Introduction
The growth of Thermophilic bacteria increases during the process of manufacturing milk powder (Murphy 42-50). There is no health hazard posed by the Thermophilic bacteria responsible for the formation of spores. Nevertheless, when milk powder contains them in numerous numbers, it does not only point to poor methods of manufacturing, but can also result in deterioration of the product’s enzymes. This may lead to changes in both organoleptic properties and the composition of the product. Thus, during the manufacture of milk powder, it is important to carry out a test for Thermophilic bacteria (Flint Para.5). This essay is a description of the use of the BactiFlow system to develop a rapid test for Thermophilic bacteria. Thermophilic bacteria refers to the bacteria whose optimum temperature of growth is about 550 C.
Materials and method
Protocol T is the test method used. Its basis is the milk powder protocol which is useful in enumerating all bacteria present in milk powder. The protocol was modified in four ways to be able to particularly detect Thermophilic bacteria. The first modification entailed heat treatment of the sample for 10 minutes at a temperature of about 62.80C. The heat treatment was based on the fact that the heat tolerance for mesophilic bacilli is less than that of thermophilic bacilli. Second, the protocol was modified by raising the temperature required for labeling the bacterial cells. “The third modification was the addition of 0·8% ethylenediaminetetraacetic acid (EDTA) to the A31 buffer (Chemunex SA) used in the pretreatment of milk powder reconstituted in 0·1% peptone” (Flint para.13). Hydrolysis of the substrate used will occur at temperatures above 300 C. After being hydrolyzed, it links itself to the casein micelles found in milk powder that’s reconstituted. This makes the test unreadable due to the BackFlow’s high background readings. Casein micelles are dissociated by EDTA (Ward 495-504).
The fourth modification was that the Chemunex CSR reagent was optimized. This was done to minimize the sample’s nonspecific labeling. A vortex mixer rather than gentle mixing was used to mix the sample with the reagent. This did not only minimize background staining but also ensured that the contact between the test solution and the reagent was rapid.
Validation
Different milk powders were obtained from several dairy manufacturing plants in New Zealand. “These were dissolved in 0·1% peptone (10% w/v) and mixed in a peristaltic blender” (Flint para.17). To come up with numerous thermophilic bacteria required for validation, there was the incubation of milk powders at 55o C for about two to three hours. During validation, 36 samples of fresh milk powder were tested in triplicate to find the total count of thermophilic bacteria present in them.

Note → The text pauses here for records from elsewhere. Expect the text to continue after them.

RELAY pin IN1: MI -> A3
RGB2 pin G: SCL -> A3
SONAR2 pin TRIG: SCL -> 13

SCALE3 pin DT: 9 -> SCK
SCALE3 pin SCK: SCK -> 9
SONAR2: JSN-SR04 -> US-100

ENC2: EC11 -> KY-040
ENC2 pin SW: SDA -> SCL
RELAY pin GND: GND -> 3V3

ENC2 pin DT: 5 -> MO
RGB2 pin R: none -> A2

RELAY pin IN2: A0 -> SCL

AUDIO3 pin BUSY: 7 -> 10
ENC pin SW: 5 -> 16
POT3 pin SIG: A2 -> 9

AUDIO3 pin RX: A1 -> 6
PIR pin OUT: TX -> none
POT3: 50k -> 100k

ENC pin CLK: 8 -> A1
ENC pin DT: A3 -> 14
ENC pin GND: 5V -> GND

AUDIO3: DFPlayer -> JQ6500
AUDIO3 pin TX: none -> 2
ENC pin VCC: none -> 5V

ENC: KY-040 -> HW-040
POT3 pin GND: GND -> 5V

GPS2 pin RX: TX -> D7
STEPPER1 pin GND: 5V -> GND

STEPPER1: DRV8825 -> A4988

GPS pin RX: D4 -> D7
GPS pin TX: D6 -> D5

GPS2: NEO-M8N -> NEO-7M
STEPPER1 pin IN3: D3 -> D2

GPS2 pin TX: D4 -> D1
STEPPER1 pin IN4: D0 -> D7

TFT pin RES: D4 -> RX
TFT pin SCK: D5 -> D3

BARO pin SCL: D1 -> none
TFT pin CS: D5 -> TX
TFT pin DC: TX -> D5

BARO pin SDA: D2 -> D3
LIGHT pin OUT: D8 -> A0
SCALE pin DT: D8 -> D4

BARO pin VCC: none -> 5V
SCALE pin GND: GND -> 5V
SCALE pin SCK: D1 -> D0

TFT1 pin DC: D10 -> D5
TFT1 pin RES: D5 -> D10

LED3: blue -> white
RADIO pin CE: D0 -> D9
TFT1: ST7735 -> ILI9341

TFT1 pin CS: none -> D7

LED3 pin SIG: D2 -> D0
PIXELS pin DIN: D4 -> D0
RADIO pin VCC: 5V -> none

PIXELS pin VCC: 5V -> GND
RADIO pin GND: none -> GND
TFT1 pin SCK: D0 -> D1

Uses, Advantages and Limitations
Results from this test are applicable in effectively detecting problems, being able to monitor the process of manufacturing and instilling confidence in the manufacture of dairy products. “The key advantage of protocol T over the standard agar plating method is the ability to take action on results obtained within 1–2 h compared with 48 h for the plate count assay” (Flint Para.33). On the other hand, a possible shortcoming of protocol T is that mesophilic spores present in the milk powder can be labeled during the step of pre-treatment.
Conclusion
The BactiFlow cytometer can be used to enumerate thermophilic bacteria in milk powder within one hour.
Works Cited
Flint, Steve, et al. Description and validation of a rapid (1 h) flow cytometry test for Enumerating thermophilic bacteria in milk powders. Journal of Applied microbiology. Volume 102 (4), 2006.
Murphy, Patrick, et al. Growth of thermophilic spore forming bacilli in milk during the manufacture of low heat powders. International Journal of Dairy Technology Volume 52 (2), 1999.
Ward, Brent, et al. EDTA-induced dissociation of casein micelles and its effect on foaming properties of milk. Journal of Dairy Research. Volume 64 (4), 1997.